Blood. Hundreds of gallons of it. Spraying, shooting, fountains of blood. The grisly murder rate in this film approaches triple digits. It’s not for everyone. James Lileks says he had “no desire to see clever violence,” and that is certainly understandable. These scenes are cold, merciless, and often disgusting, yet I found myself laughing. It’s just a natural reaction when you see someone’s head cut off and blood sprays out like a sprinkler. The gore is so over the top that it eventually ceases to be disgusting and takes on a blurry, surreal quality. Tarantino knows this works, but he’s not content to leave it there.

This isn’t an easy movie. It’s not the roller coaster kung-fu action flick it’s advertised as. It’s difficult. Why? Because in those moments where the gore goes beyond the surreal, you still sense gravity in the violence. Tarantino grounds the violence just enough so that you laugh when it happens, but you’re hit by an aftertaste of guilt a few seconds later. The blood may be completely over the top, but other details are what got me. The gurgling, the spasms, the screams. These things creeped the hell out of me. And on top of that, towards the end of the film, Tarantino keeps the film rocketing along at such a pace that your conscience can’t keep up with the violence, and you know it. That is, I suppose the essense of black comedy. It’s not easy and it’s not fun, but it makes you laugh anyway.

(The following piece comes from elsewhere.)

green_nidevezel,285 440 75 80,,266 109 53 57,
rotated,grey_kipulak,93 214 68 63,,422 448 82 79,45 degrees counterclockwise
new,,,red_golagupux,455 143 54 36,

It is difficult to say, though. It’s not as obvious as I’m describing. The black comedy is more subtle than you might think from reading this, so take it with a grain of salt.

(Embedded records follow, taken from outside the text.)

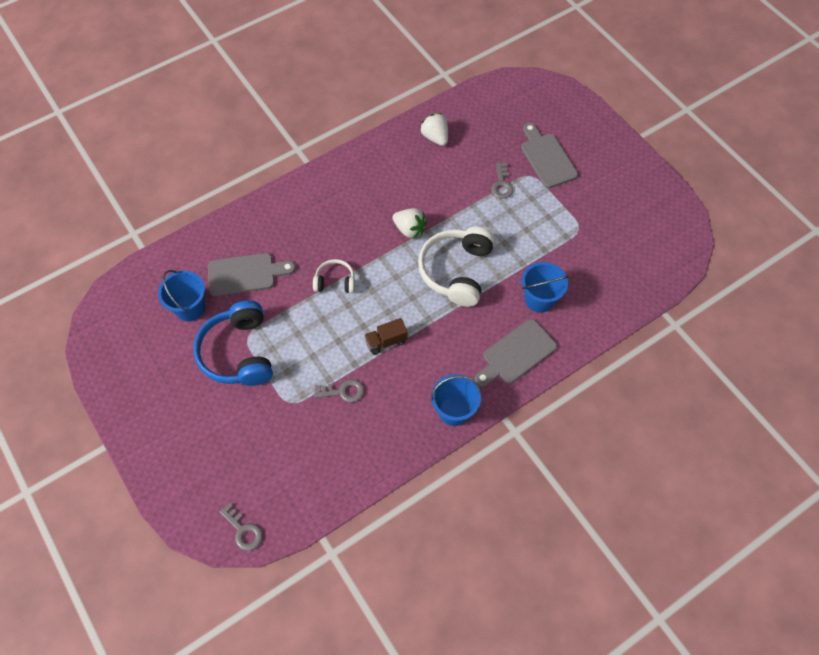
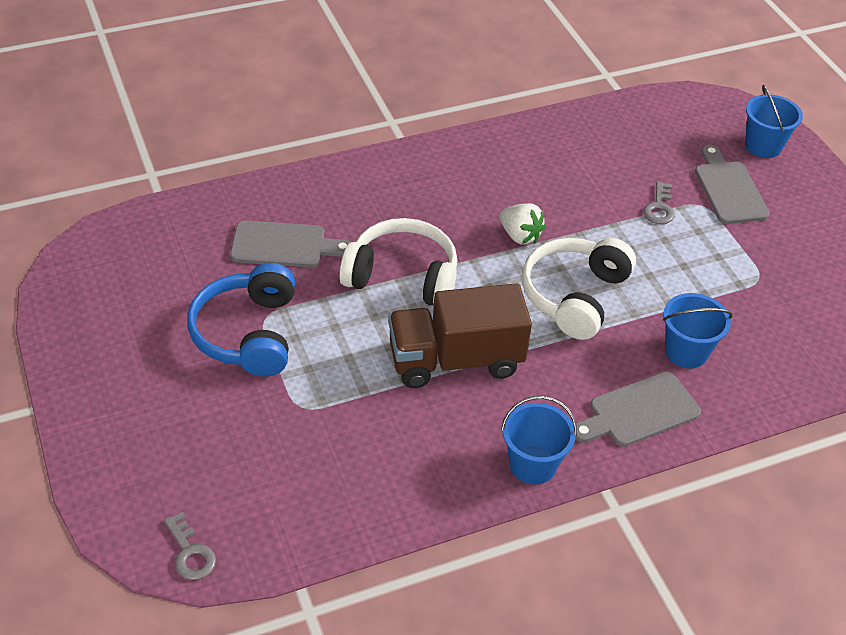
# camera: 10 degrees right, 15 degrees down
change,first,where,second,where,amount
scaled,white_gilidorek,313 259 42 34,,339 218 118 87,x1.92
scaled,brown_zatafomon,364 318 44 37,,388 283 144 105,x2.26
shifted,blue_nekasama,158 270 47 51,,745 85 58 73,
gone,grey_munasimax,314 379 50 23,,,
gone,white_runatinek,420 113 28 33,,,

Walter sums it up perfectly:

I think Tarantino wanted a 180 from Pulp Fiction’s tone. I think he feinted high and then socked us in the gut. And it worked. Bold as hell, and he pulled it off. Now I’m sick to my stomach, but I respect the bastard.

I don’t like this movie the way I like Tarantino’s other work. I like it like I like Taxi Driver or Requiem for a Dream, which is to say, I don’t like it, but it is so well done that I can’t stop myself from watching it. The filmmakers, damn them, are so good at manipulating the elements of cinema that I’m spellbound even as I’m wimpering.

Kill Bill doesn’t have the weight of Taxi Driver or Requiem and it’s a flawed film, but it has it’s moments of brilliance too. There is a lot more to say about it, but I am at a loss to say more. It is difficult to describe because what’s important about this film isn’t what happens, it’s how it happens. It’s style as substance, and Tarantino makes it work. Damn him.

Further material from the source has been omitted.